The project I’m working on uses the upsert model throughout. The undocumented but well-understood convention is that none of our database tables have a record id of 0. So if I pass a record with id 0 to an upsert stored procedure, the record won’t be found in the table and a new record is inserted. This is convenient for the guy who writes the database access code because he only has to write one method to handle both insert and update. When you’re writing CRUD code for tables that have dozens of fields, that seems like a real savings: you write a whole lot less code.

But it comes at a cost that many don’t recognize: clients who call the upsert method have to know that record id 0 has a special meaning. That’s fine for the original development team, but it’s not at all obvious to a programmer who comes on to the project some time after the program is in production.

It gets worse. In our project we have a Categories table that contains category names and other information. Each Reward that we create belongs to exactly one category, the identifier of which is stored in the Rewards record. There are UI screens that allow system administrators to add new categories. The project is pretty mature now, so we don’t often add new categories.

Unfortunately, whoever wrote those UI screens wasn’t too hip to things. To create the drop-down list of categories, one would typically get all of the categories from the database and create a combo box (drop down) that lets the user select a category from the list. Sometimes the dropdown will have an initial value something like “Select a category,” with a default value. Usually, that label is added in code after getting the list of categories from the database. But not in this case. No, the genius who designed these screens decided that he’d create a category with an id of 0, and text “Select a category.” And he decided that his “no record” id would be -1.

So for Categories and a few other configuration tables, you pass -1 for the record id if you want to insert a new record. Passing 0 just overwrites the existing “Select a category” record.

So now the rule is “Passing a record id of 0 inserts a new record. Except for tables Foo, Bar, and Idiot, for which you must pass a record id of -1.” (Actually, any negative number will do, but I digress.)

Yeah. That’s like totally obvious. Not!

So when we did some refactoring in that area, one of my guys, relatively new to the project, made the reasonable assumption that 0 meant “new record” for this table just like it does for every other table. Imagine our surprise when QA told us that adding a new category just overwrote the record with ID 0.
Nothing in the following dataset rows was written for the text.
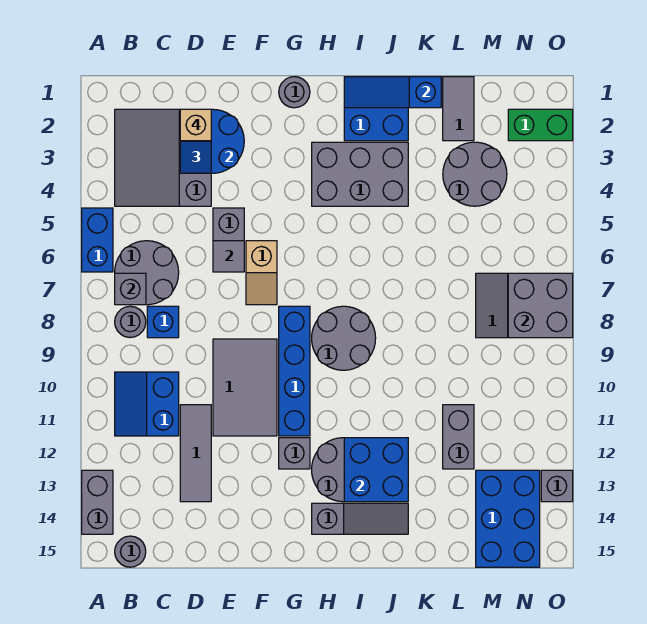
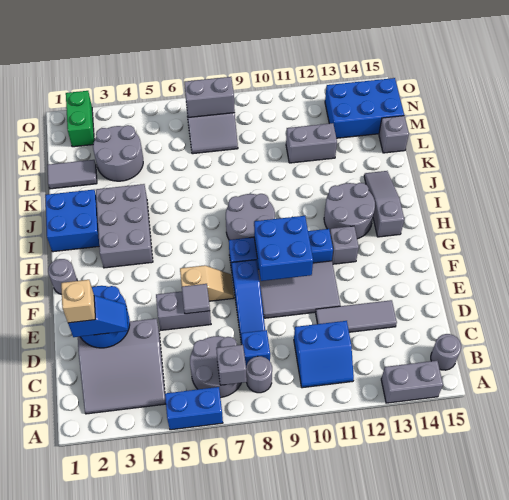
blue slope I1:K1 level 2 top K -> blue slope D8:F8 level 1 top F
blue brick I12:J13 level 2 -> blue brick F9:G10 level 2
grey brick N7:O8 level 2 -> grey brick N7:N8 level 2
grey brick O13 level 1 -> grey brick L15 level 1

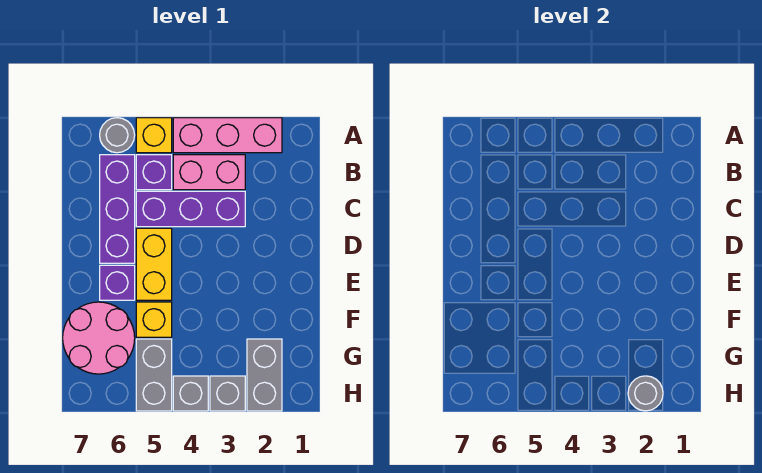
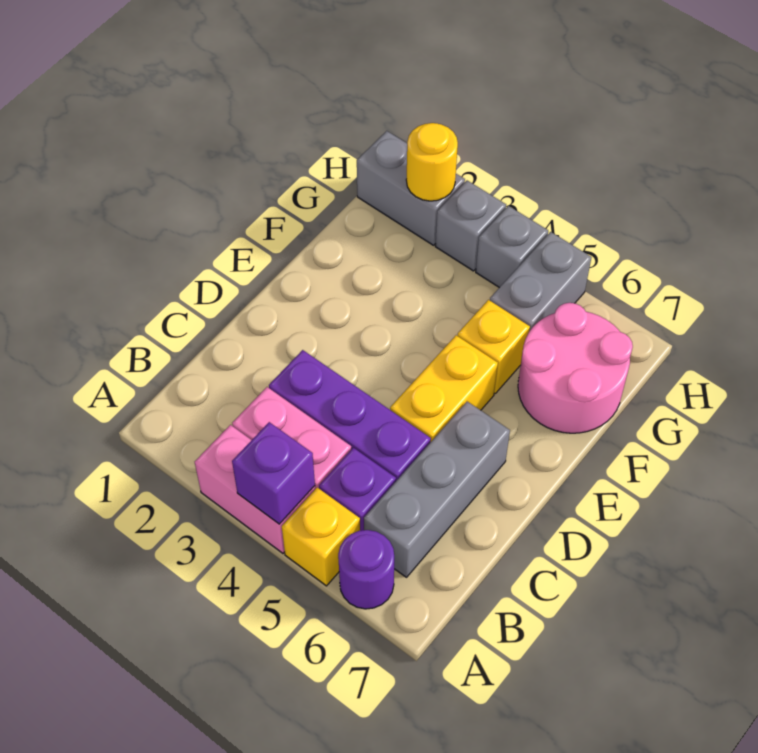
pink brick A2:A4 level 1 -> pink brick A3:A4 level 1
grey round brick A6 level 1 -> purple round brick A6 level 1
purple brick B6:D6 level 1 -> grey brick B6:D6 level 1
purple brick E6 level 1 -> purple brick A4 level 2
grey brick G2:H2 level 1 -> grey brick H1:H2 level 1
grey round brick H2 level 2 -> yellow round brick H2 level 2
I’ll grant that the programmer who introduced this bug is at fault for not noticing the difference. I put more blame the programmer who thought it’d be a good idea to special case these few tables for making the mistake not only possible but almost guaranteed to happen. But ultimately the blame goes to whoever decided that the Upsert model was a good idea. If we had separate Insert and Update methods and stored procedures, then there would be no question what was happening. With a separate Insert method, you’d never pass a record id, which would make it impossible to inadvertently do an Update when you meant to do an Insert.
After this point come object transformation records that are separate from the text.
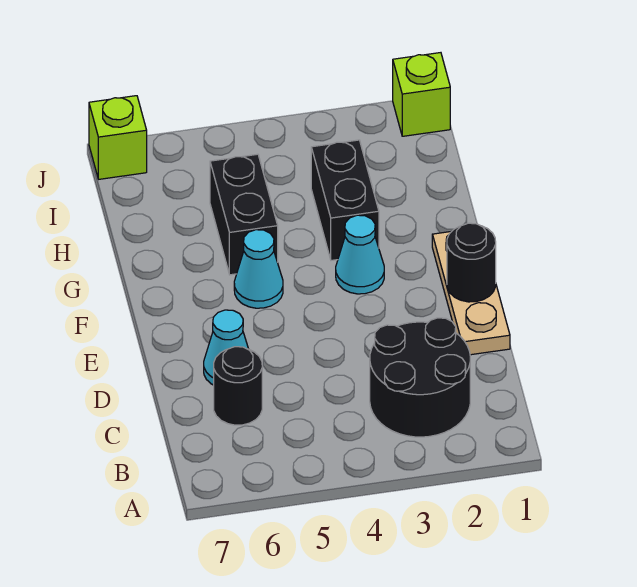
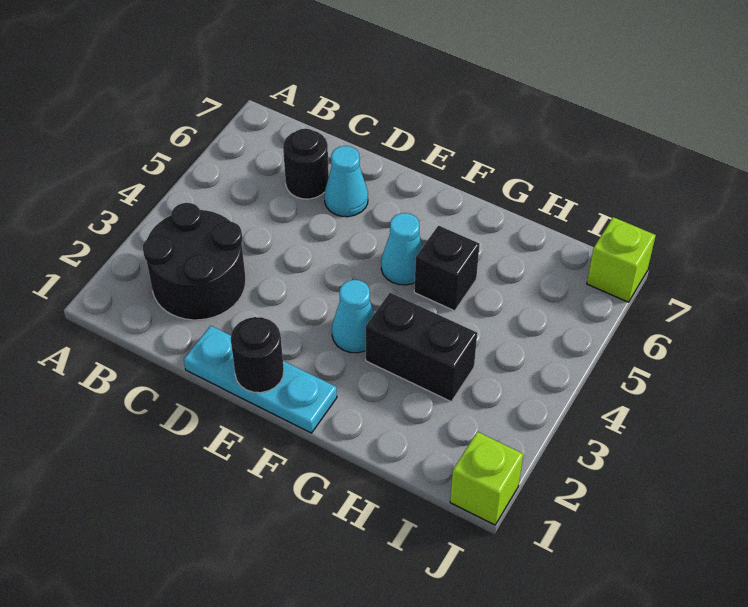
tan plate D1:F1 level 1 -> cyan plate D1:F1 level 1
black brick G5:H5 level 1 -> black brick G5 level 1

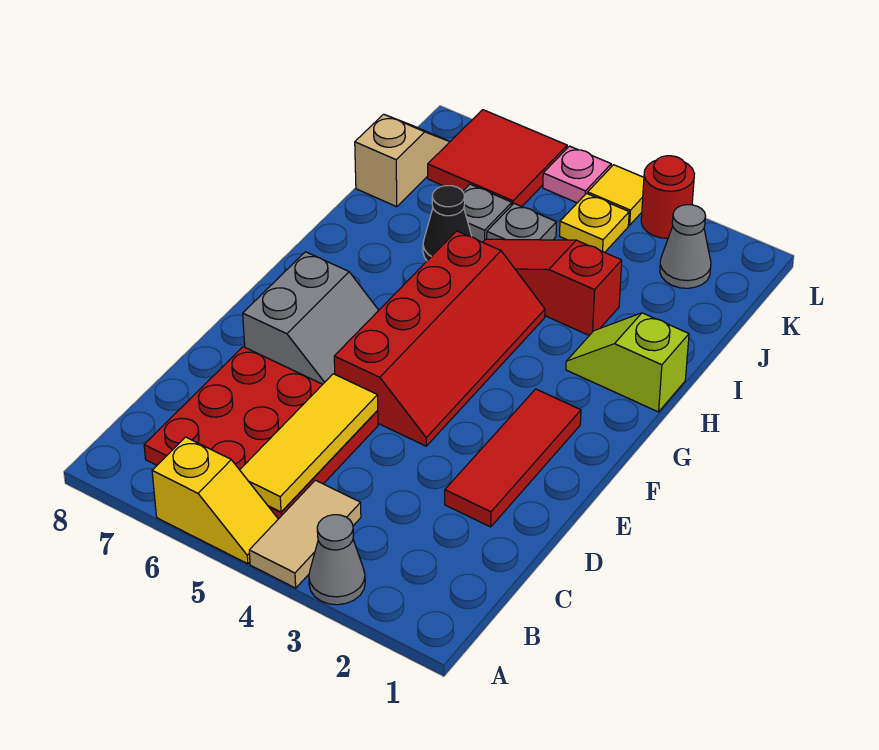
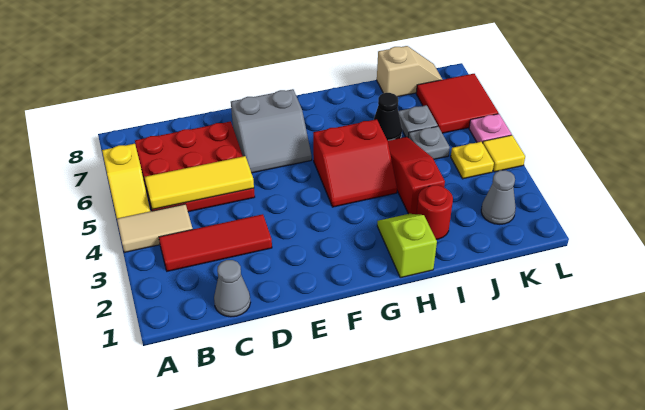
grey cone A3 level 1 -> grey cone C1 level 1
red tile D2:F2 level 1 -> red tile B3:D3 level 1
red slope E4:H5 level 1 top 5 -> red slope G4:H5 level 1 top 5
red round brick L3 level 1 -> red round brick I2 level 1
One argument programmers make for the use of Upsert is that, with it, the create new record and edit existing record functions can be identical: initialize the record (either by reading an existing one from the database, or creating a new one with default values), and call the Edit method. When editing is done, just call Upsert and things “just work.” I’ve written code like that. I’ve also been bitten by it because that common Edit method always ends up needing a flag to indicate whether you’re creating new or editing existing, and the method is peppered with if (IsEdit) conditionals. In the end, the “common” Edit method is hugely complex and very fragile. It’s been my experience that the temptation to combine create and edit functionality is very strong, but giving in to it is the first step on a long and painful road.

Upsert is evil. It might be useful on the database end, but it has no use in a data access layer or anywhere else a mere mortal programmer might be. The programmer should know whether his code is editing an existing record or creating a new record, and his code should call the Update or Insert method, as appropriate.